John Charming isn't your average prince…

 

He comes from a line of Charmings—an illustrious family of dragon slayers, witch finders and killers dating back to before the fall of Rome. Trained by a modern-day version of the Knights Templar, monster hunters who have updated their tools from chain mail and crossbows to Kevlar and shotguns, he was one of the best. That is—until he became the abomination the knights were sworn to hunt.

 

That was a lifetime ago. Now he tends bar under an assumed name in rural Virginia and leads a peaceful, quiet life. One that shouldn't change just because a vampire and a blonde walk into his bar…right?

Once upon a time, she smelled wrong. Well, no, that’s not exactly true. She smelled clean, like fresh snow and air after a lightning storm and something hard to identify, something like sex and butter pecan ice cream. Honestly, I think she was the best thing I’d ever smelled. I was inferring “wrongness” from the fact that she wasn’t entirely human.
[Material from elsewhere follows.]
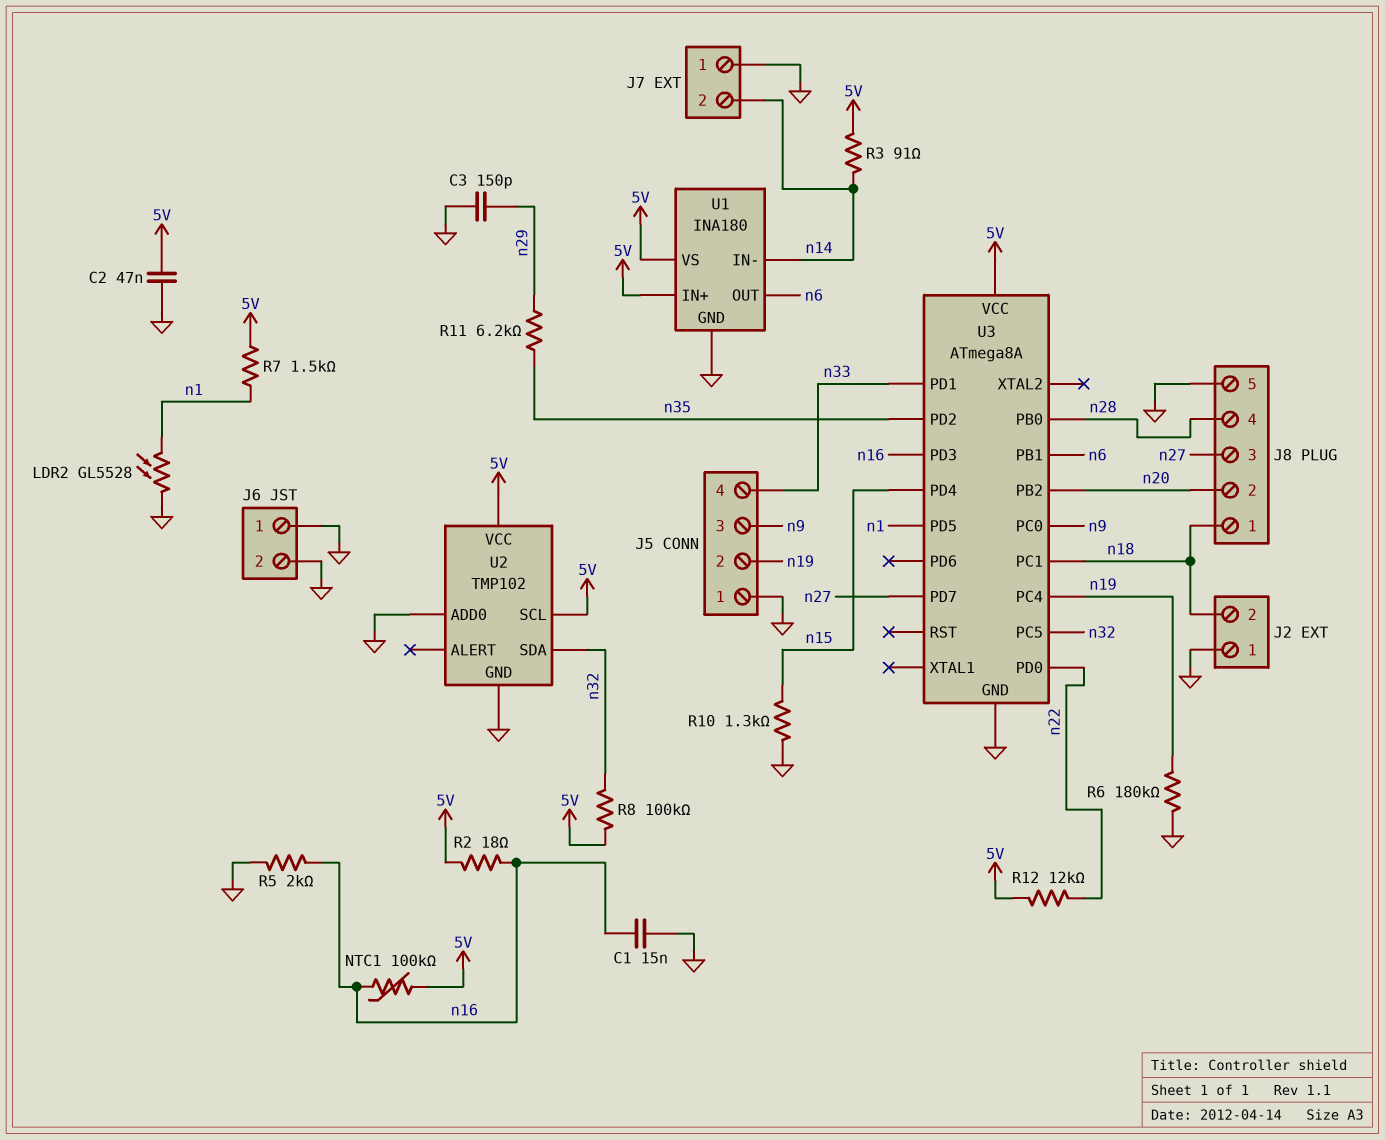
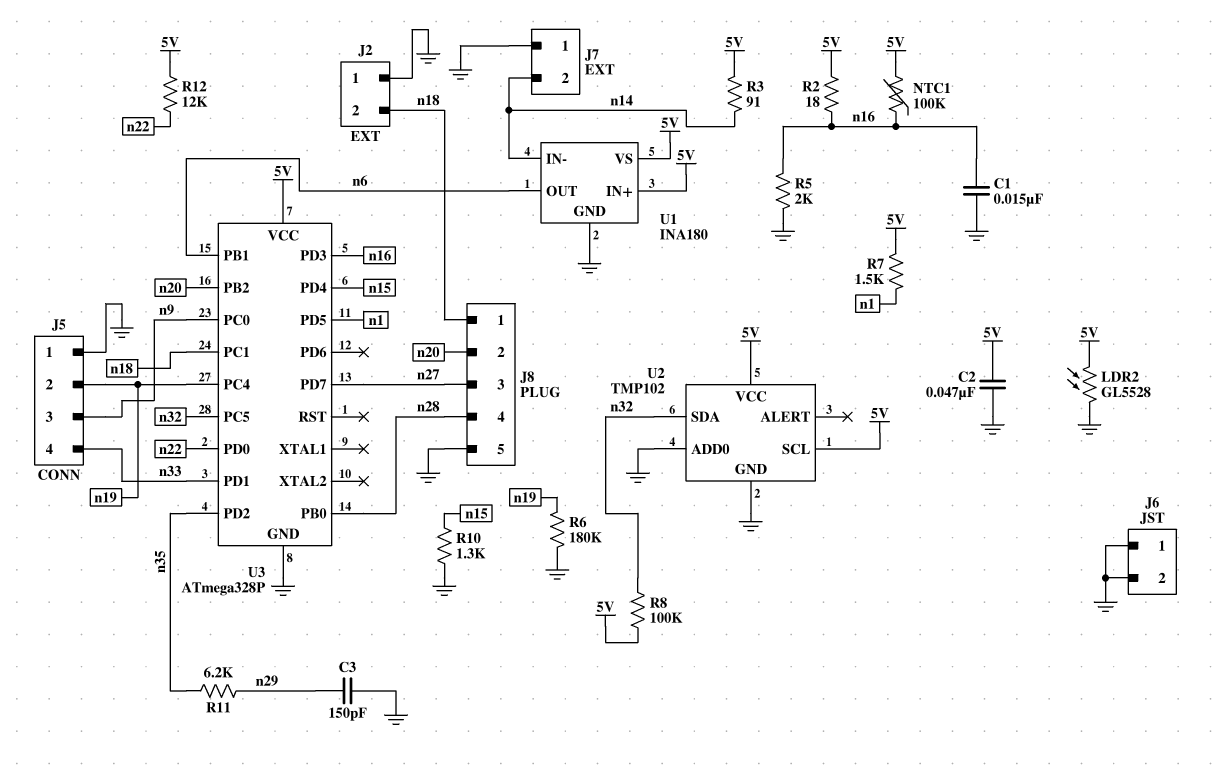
LDR2: GL5528 (GND, n1) -> GL5528 (5V, GND)
U3: ATmega8A -> ATmega328P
I later found out that her name was Sig.

Sig stood there in the doorway of the bar with the wind behind her, and there was something both earthy and unearthly about her. Standing at least six feet tall in running shoes, she had shoulders as broad as a professional swimmer’s, sinewy arms, and well-rounded hips that were curvy and compact. All in all, she was as buxom, blonde, blue-eyed, and clear-skinned as any woman who had ever posed for a Swedish tourism ad.

And I wanted her out of the bar, fast.

You have to understand, Rigby’s is not the kind of place where goddesses were meant to walk among mortals. It is a small, modest establishment eking out a fragile existence at the tail end of Clayburg’s main street. The owner, David Suggs, had wanted a quaint pub, but instead of decorating the place with dartboards or Scottish coats of arms or ceramic mugs, he had decided to celebrate southwest Virginia culture and covered the walls with rusty old railroad equipment and farming tools.

When I asked why a bar—excuse me, I mean
pub
—with a Celtic name didn’t have a Celtic atmosphere, Dave said that he had named Rigby’s after a Beatles song about lonely people needing a place to belong.

“Names have power,” Dave had gone on to inform me, and I had listened gravely as if this were a revelation.

Speaking of names, “John Charming” is not what it reads on my current driver’s license. In fact, about the only thing accurate on my current license is the part where it says that I’m black-haired and blue-eyed. I’m six foot one instead of six foot two and about seventy-five pounds lighter than the 250 pounds indicated on my identification. But I do kind of look the way the man pictured on my license might look if Trevor A. Barnes had lost that much weight and cut his hair short and shaved off his beard. Oh, and if he were still alive.

And no, I didn’t kill the man whose identity I had assumed, in case you’re wondering. Well, not the first time anyway.

Anyhow, I had recently been forced to leave Alaska and start a new life of my own, and in David Suggs I had found an employer who wasn’t going to be too thorough with his background checks. My current goal was to work for Dave for at least one fiscal year and not draw any attention to myself.

Which was why I was not happy to see the blonde.

For her part, the blonde didn’t seem too happy to see me either. Sig focused on me immediately. People always gave me a quick flickering glance when they walked into the bar—excuse me, the pub—but the first thing they really checked out was the clientele. Their eyes were sometimes predatory, sometimes cautious, sometimes hopeful, often tired, but they only returned to me after being disappointed. Sig’s gaze, however, centered on me like the oncoming lights of a train—assuming train lights have slight bags underneath them and make you want to flex surreptitiously. Those same startlingly blue eyes widened, and her body went still for a moment.

Whatever had triggered her alarms, Sig hesitated, visibly debating whether to approach and talk to me. She didn’t hesitate for long, though—I got the impression that she rarely hesitated for long—and chose to go find herself a table.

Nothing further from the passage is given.